People won't buy it because it comes with a tax burden. They might buy it to redevelop it if it didn't.


That does not seem like a realistic problem for very many places. If a jurisdiction contains land with so little value that it won't support the taxes required for upkeep of the jurisdiction, then the jurisdiction could dissolve. Which is what happens to a ghost town I would imagine. That is not likely to happen to New York City.


So over time the vacancy tax is increasing and the sale price is going down. Obviously the vendor needs to sell or redevelop before the price hits zero. If they fail to do so then they lose the property. Speculation sometimes fails. What's the problem?


Good, then it will go to someone who needs a house, not another rent-seeking parasite.


Presumably the vacancy tax would be tied to the value of the property. If the property really is worthless you won’t be paying taxes on it.


> Presumably the vacancy tax would be tied to the value of the property.

> increases every month

It can't be both things at the same time.

And who's setting this land value? If it's on the market and nobody's buying then we don't know the value.


Why can’t it be both? Could have a logarithmic scale, could have it increase by a fraction of a % of $(value - currentTax) so that it increases more slowly over time.

Not saying I agree with the underlying idea, just confused about why “increases ever month” necessarily means it cannot be “tied to the value of the property” in a `calculateTax(propValue, timeEmpty)` sort of way.


Then you use a percent of asking rent


Then you need to donate the space to a community organization or pay taxes. The donation can come in yearly increments until you fill it.


If the value of the property is so low that I you can find no one to rent it at or above your costs, there is always the option to abandon it.
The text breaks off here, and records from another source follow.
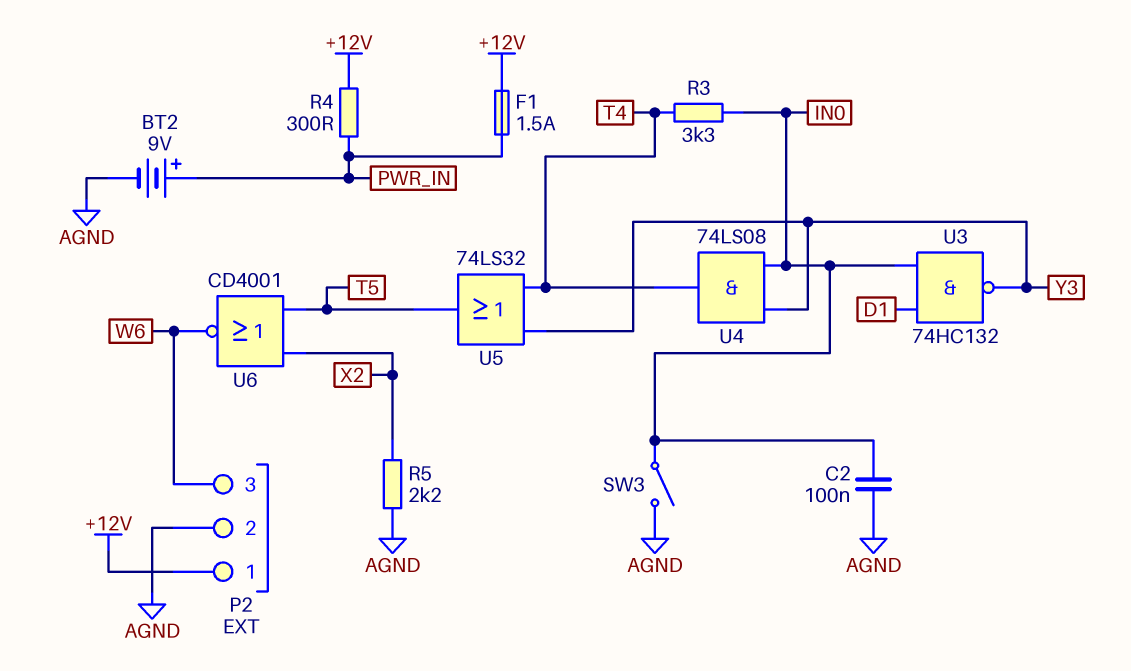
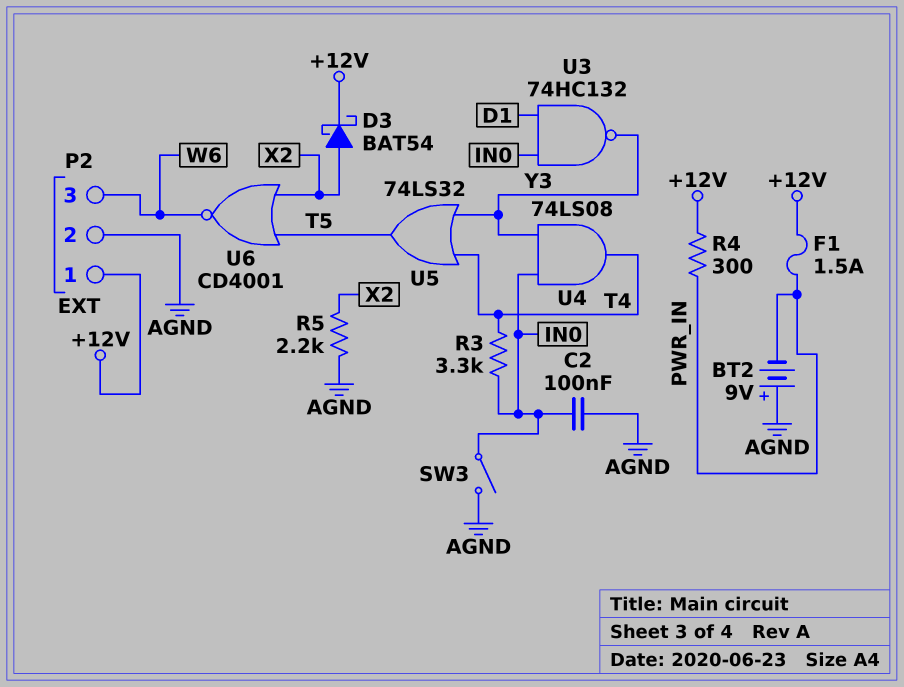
BT2: 9V (plus PWR_IN, minus AGND) -> 9V (plus AGND, minus PWR_IN)
D3: none -> schottky BAT54 (A X2, K +12V)

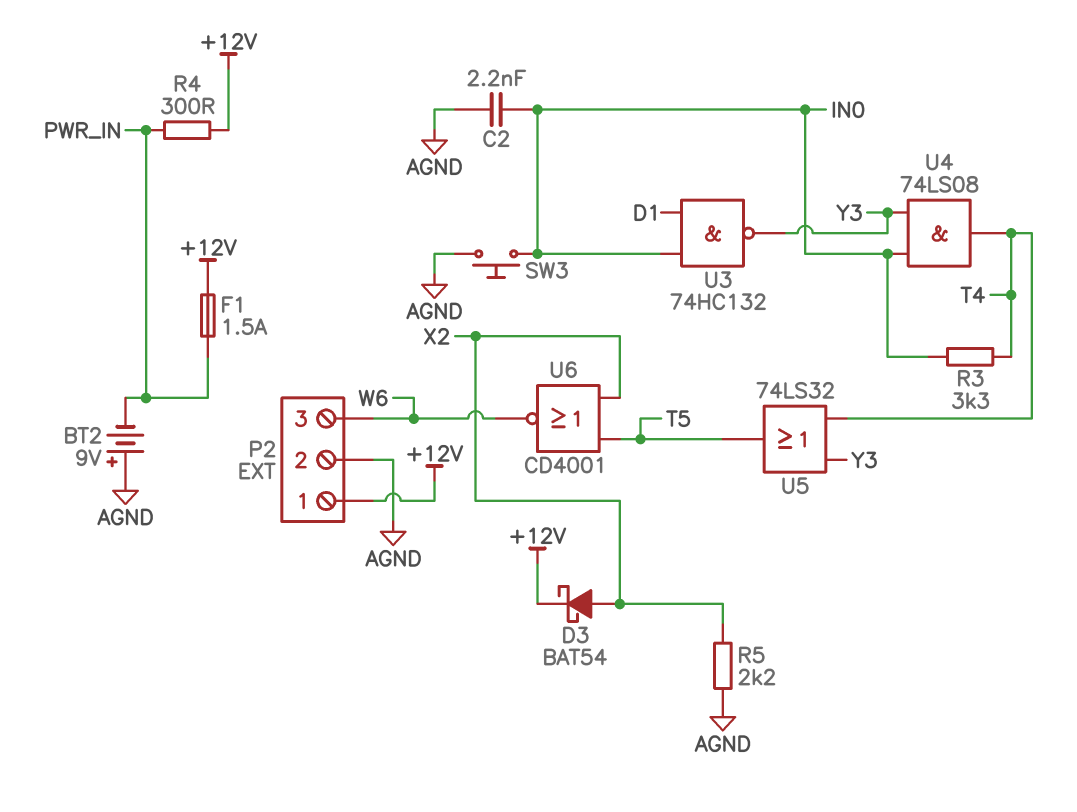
C2: 100nF (AGND, IN0) -> 2.2nF (AGND, IN0)
SW3: switch (AGND, IN0) -> button (AGND, IN0)

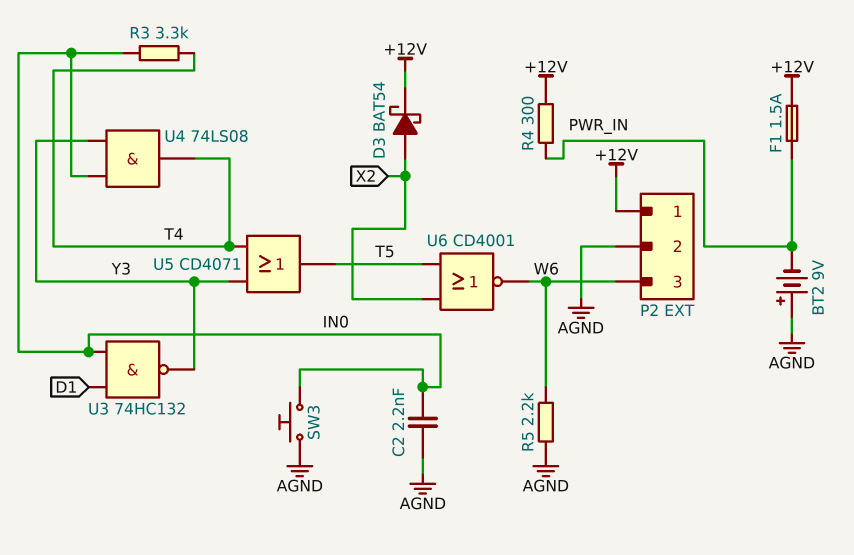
R5: 2.2k (AGND, X2) -> 2.2k (AGND, W6)
U5: OR 74LS32 (in T4, in Y3, out T5) -> OR CD4071 (in T4, in Y3, out T5)

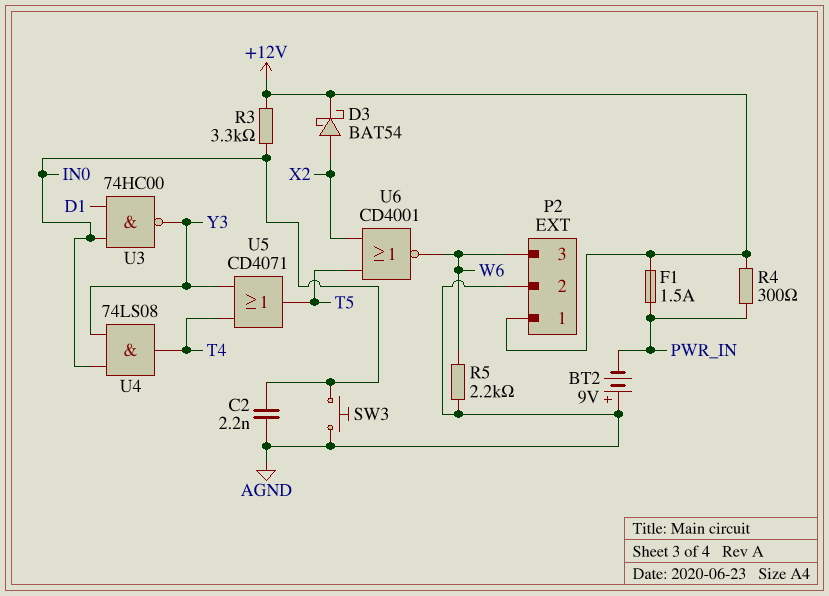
R3: 3.3k (IN0, T4) -> 3.3k (+12V, IN0)
U3: NAND 74HC132 (in D1, in IN0, out Y3) -> NAND 74HC00 (in D1, in IN0, out Y3)

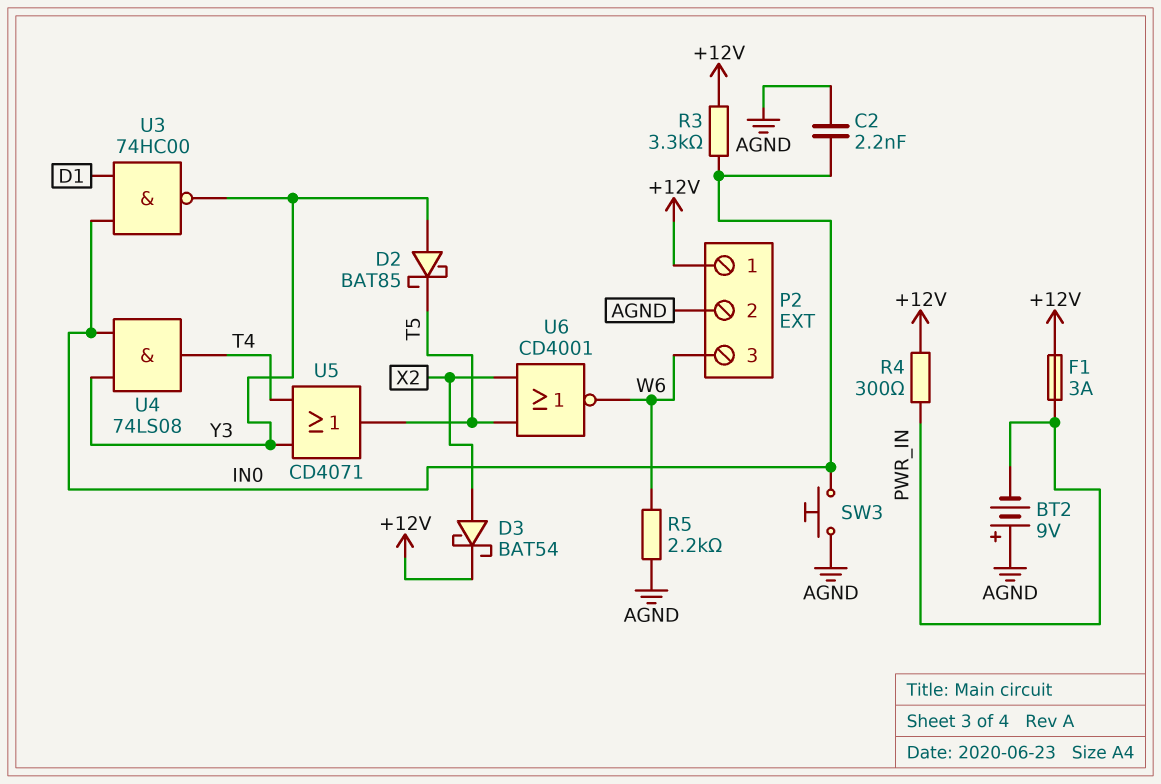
D2: none -> schottky BAT85 (A Y3, K T5)
F1: 1.5A (+12V, PWR_IN) -> 3A (+12V, PWR_IN)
At least in the US, you don't have obligations toward property you have abandoned.


Eventually you'd have to sell it cheap enough that someone would buy it, or, rent it cheap enough so that someone will use it preventing your tax.

It doesn't seem totally unreasonable. Is there an equivalent of adverse posession (squatters rights) for retail?


Then the unit is in a bad place and shouldn't be there. It should be demolished and turned into a park, surrounding social issues addressed, or maybe combined with an adjacent unit.


You would eventually render it to the state.

There are pros and cons to this idea.


Why would the state want it? Wouldn't they have to pay the same tax as other people?


Pay tax to whom? The state?

If the state owns the property, they lose the opportunity cost of taxes paid by a private owner. So, they're heavily incentivized to return it to private ownership as soon as possible... Or to consolidate several such properties into something that is sellable, or to repurpose the property into something people need, like more housing.


Just fill out a "No interest" form with the county.

Penalty for lying would be steep.

I don't think lack of interest would be a big problem in most areas.

Yes--there will be skirters of the tax, but would it be worth a big fine?


For every solution, there are 10 new problems created that require new solutions. It never ends. It never goes backwards. Bureaucratic parkour.

Software engineers should understand this. Imagine if it was 10x harder to delete a line than write a new one. Also, no forking and no starting over.